As part of the Higher Education Amendments of 1998, Pennsylvania’s longest serving senator and correctional education champion Arlen Specter introduced “grants to States for workplace and community transition training for incarcerated individuals.” These grants to states, or “Specter funds,” underwrote college classes in prisons from 1998 until 2011, when Congress refused to authorize them further. During those 13 years when some prisoners were able to access federally-funded college programming, recidivism rates remained high.
Today, considering some states’ current push to reduce sentences and thin out populations in federal and state correctional facilities, it is unclear that contemporary prisoners would even spend enough time behind bars to apply to complete a college course.
The bigger news for criminal justice reform has actually been overlooked. It came earlier in July, when Illinois federal district court Judge Matthew Kennelly held, in the case of Koger v. Dart, that Cook County Jail’s policy of prohibiting newspapers violated inmates’ First Amendment right to read and receive news.
Now newspapers can come into correctional facilities. This is a huge step toward the kind of foundational education that inmates need.

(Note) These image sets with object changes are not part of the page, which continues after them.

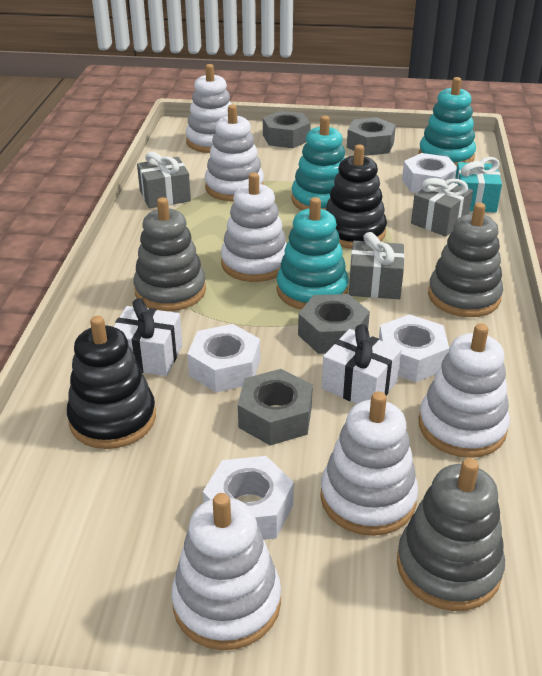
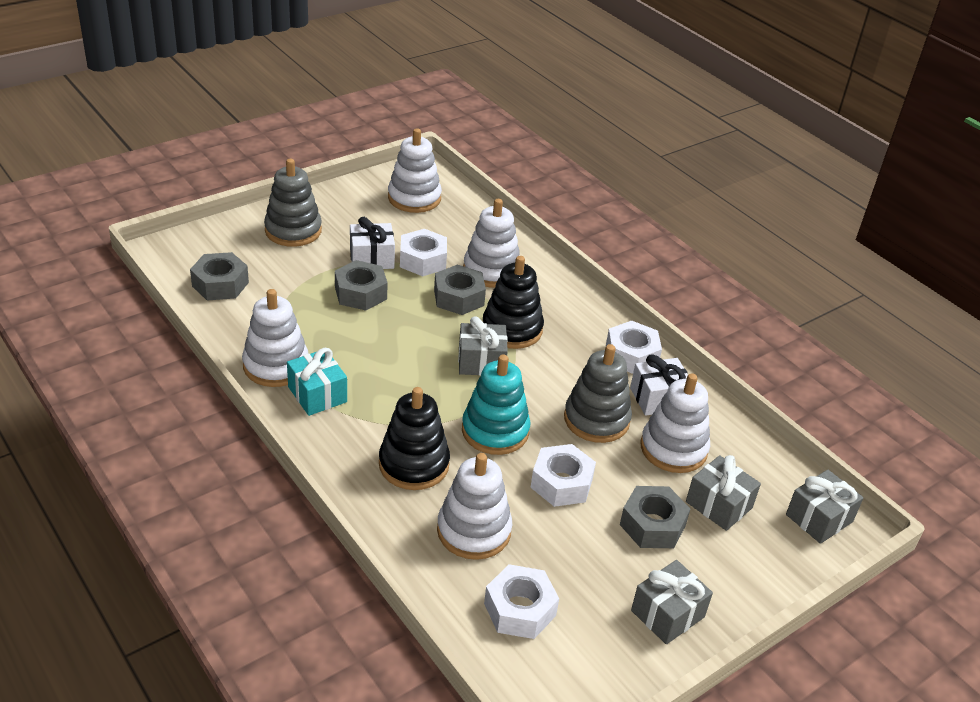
grey gift: 3 -> 4
grey stacking toy: 3 -> 2
turquoise stacking toy: 3 -> 1
white stacking toy: 6 -> 5

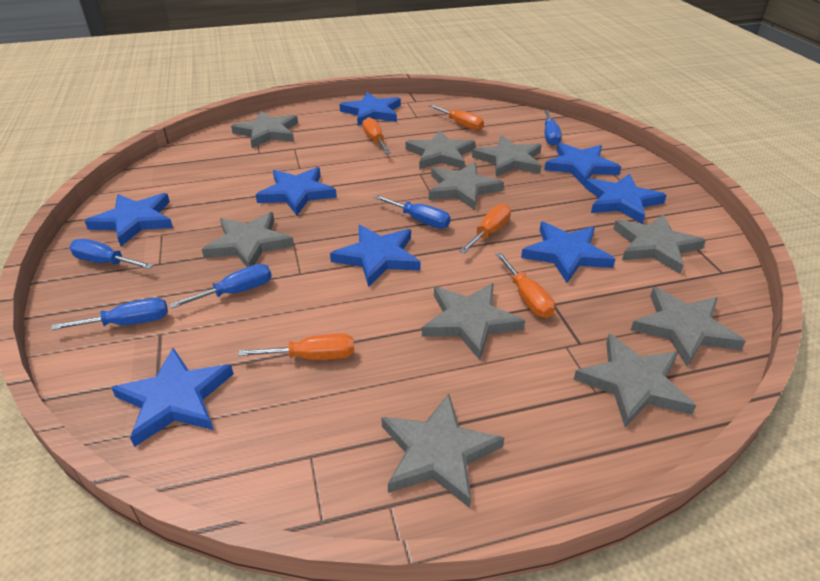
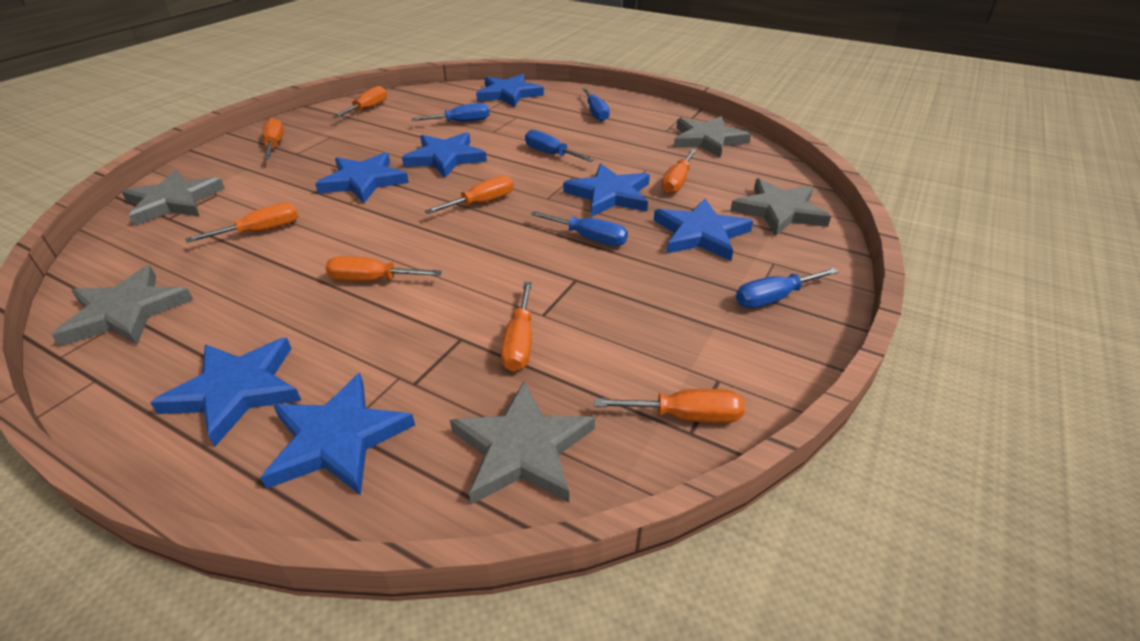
blue star: 8 -> 7
grey star: 10 -> 5
orange screwdriver: 5 -> 8

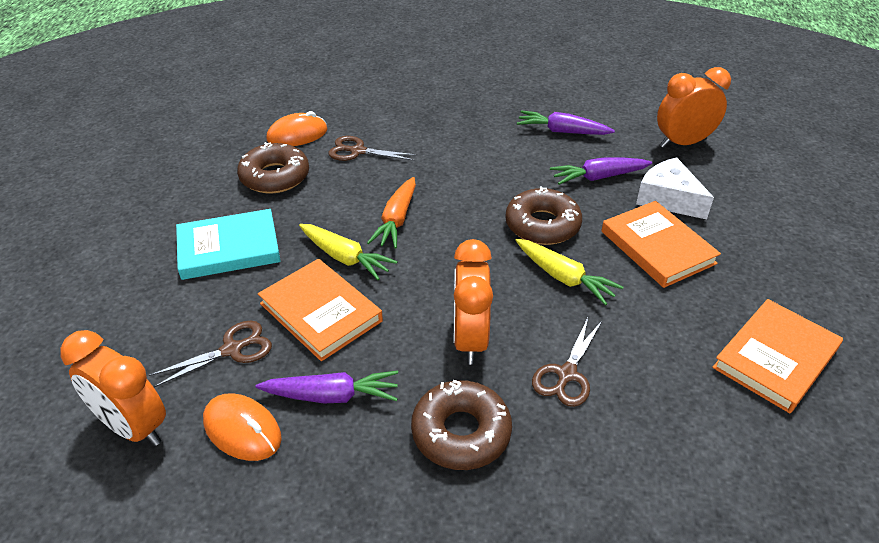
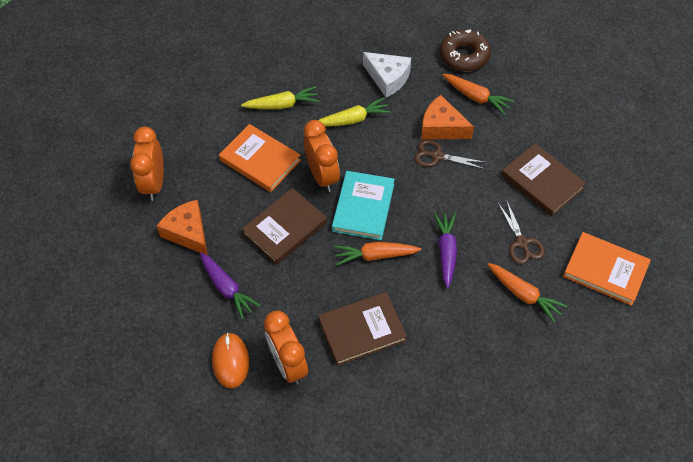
brown book: 0 -> 3
brown donut: 3 -> 1
brown scissors: 3 -> 2
orange book: 3 -> 2
orange carrot: 1 -> 3
orange cheese: 0 -> 2
orange mouse: 2 -> 1
purple carrot: 3 -> 2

The majority of US inmates cannot read or read at a very low level, according to a 2003 study by advocacy organization Proliteracy America, and nationwide, only 9% of inmates with low literacy skills receive literacy training while incarcerated.

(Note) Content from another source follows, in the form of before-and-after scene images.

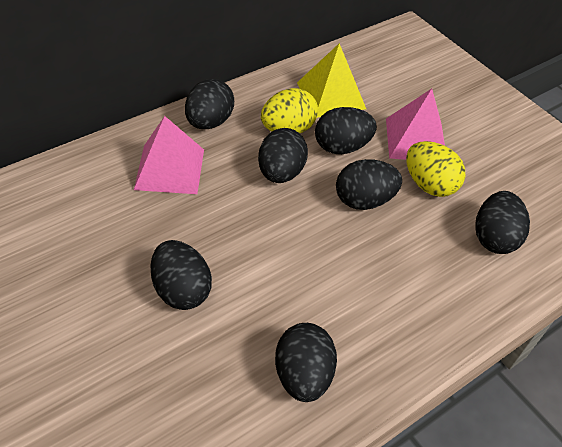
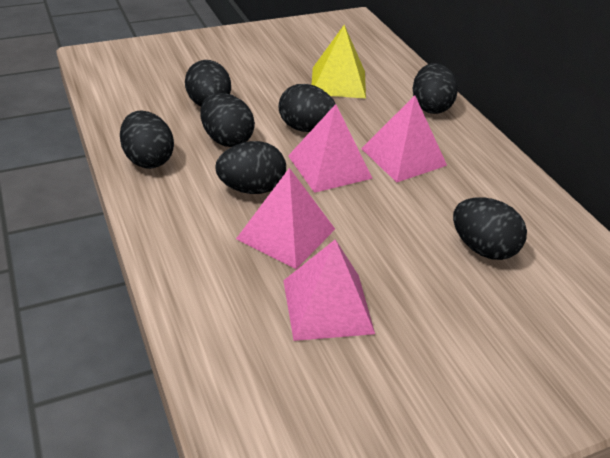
pink pyramid: 2 -> 4
yellow egg: 2 -> 0

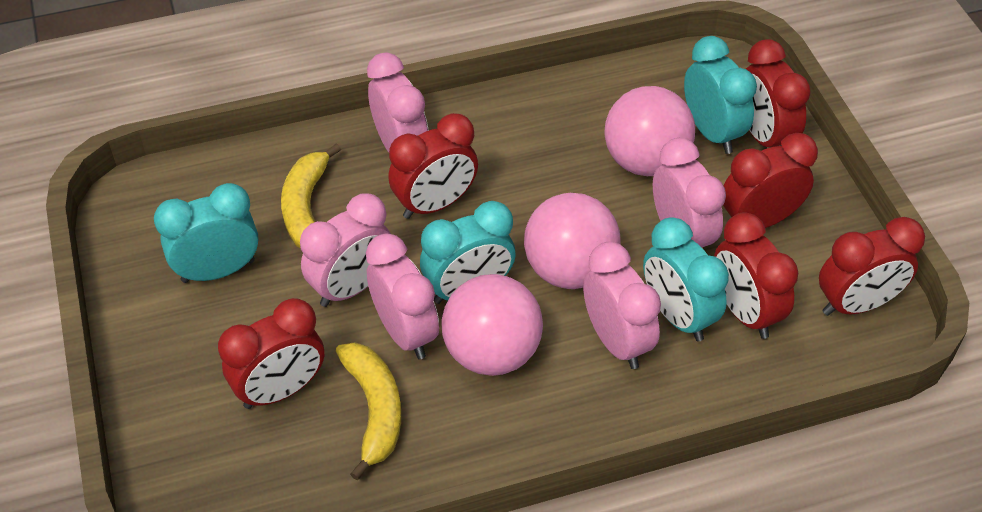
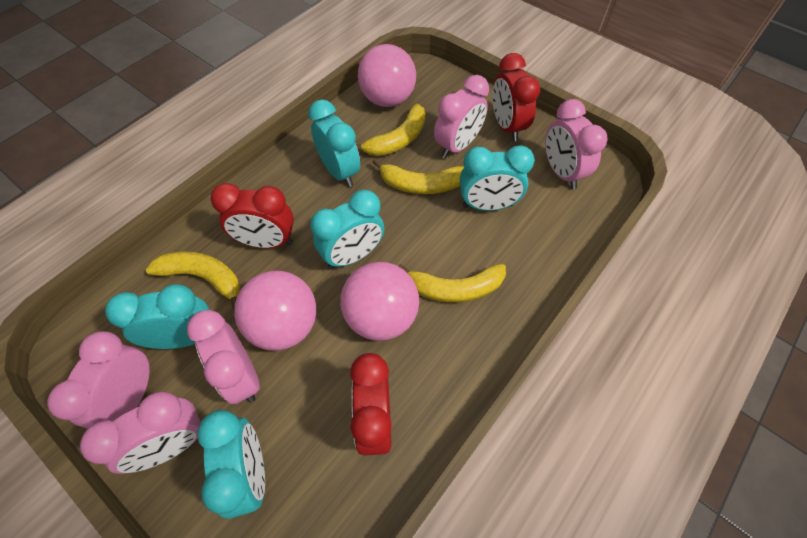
red clock: 6 -> 3
turquoise clock: 4 -> 5
yellow banana: 2 -> 4

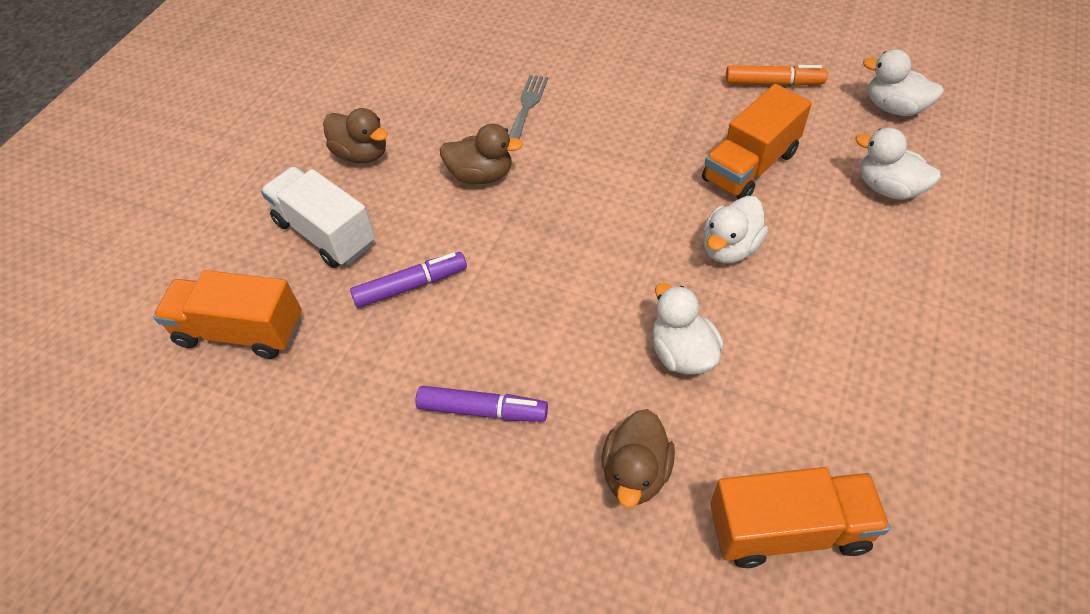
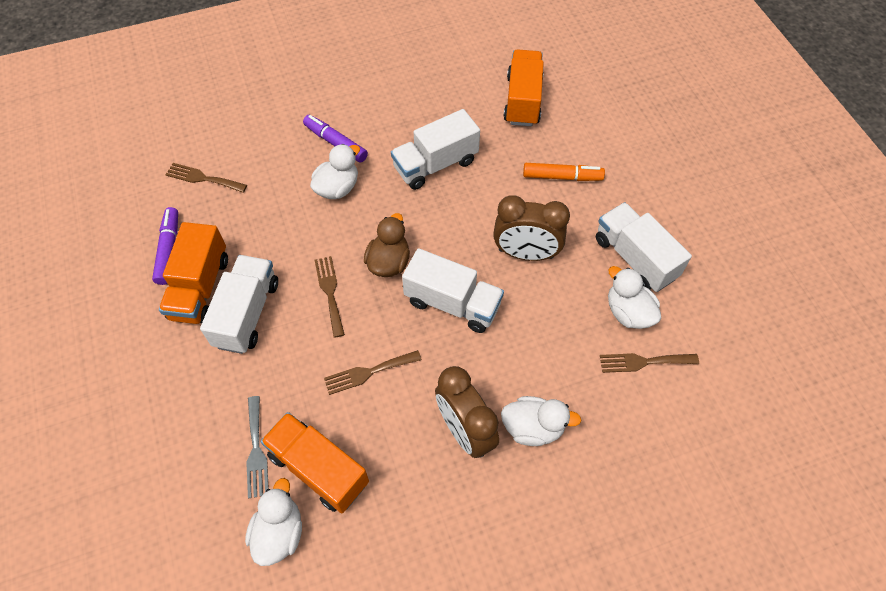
brown clock: 0 -> 2
brown duck: 3 -> 1
brown fork: 0 -> 4
white truck: 1 -> 4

Injecting literacy into correctional facilities is hard. Many prisons lack libraries because they can’t hire librarians. Ones that do have libraries can’t afford to buy books. Prisoner reading programs have been shipping in books to make up for the shortfall but security concerns prevent certain books from entering: ones with spiral binding, ones about weapons, etc.
But all of the security concerns about newspapers were overcome in the Koger v. Dart decision, because there is little lethal potential in a broadsheet. The prison’s claim that inmates can use newspapers to clog toilets wasn’t enough to flush the Constitution.
Newspapers’ advantages for any remedial reader are many: the journalistic approach to stories enhances comprehension, stories are varied and change daily, reading editorials and op-eds fosters critical thinking skills.
In the absence of sorely needed literacy training, self-appointed jailhouse lawyers and teachers instruct other inmates in almost every facility. My own privilege ended up nominating me as the jailhouse lawyer and unofficial tutor to fellow inmates at York Correctional Institute, and necessity confirmed me.
This is not to say that I was the only literate inmate there, but I was the literate inmate whose class and background made her feel so guilty that she felt compelled to help others. I was called upon both as the witness and the remedy to the problem of substandard literacy among incarcerated women.
I don’t know how to teach someone to read; all I could do was explain words’ meanings after students sounded them out. In my experience, remedial readers are often embarrassed that they can’t read better and can resent efforts to help them, so any attempt to teach them has to be short.
Starting a book with a woman who can’t read well only highlights her lack of ability, because after an hour, you’ve only advanced two pages. But a newspaper article—when you can find one that’s been discarded—she can complete. See? You did it! You finished.
I believe that whatever effect those millions of dollars in Pell grants to prisoners across the United States will achieve, the same could be done with simple subscriptions to USA Today, plus a local paper, for every inmate. Plus the right to read in their own housing units, at their own pace, with more in-prison tutors.
In prison, privilege always leaves you lonely. It does the same when you get out into a world intent on reform. I may be the only person in the US who can tell you that Pell grants aren’t a sign of social revolution. But if everyone—including inmates—has the access and ability to read a newspaper, we’ll read revolution in the headlines when it comes.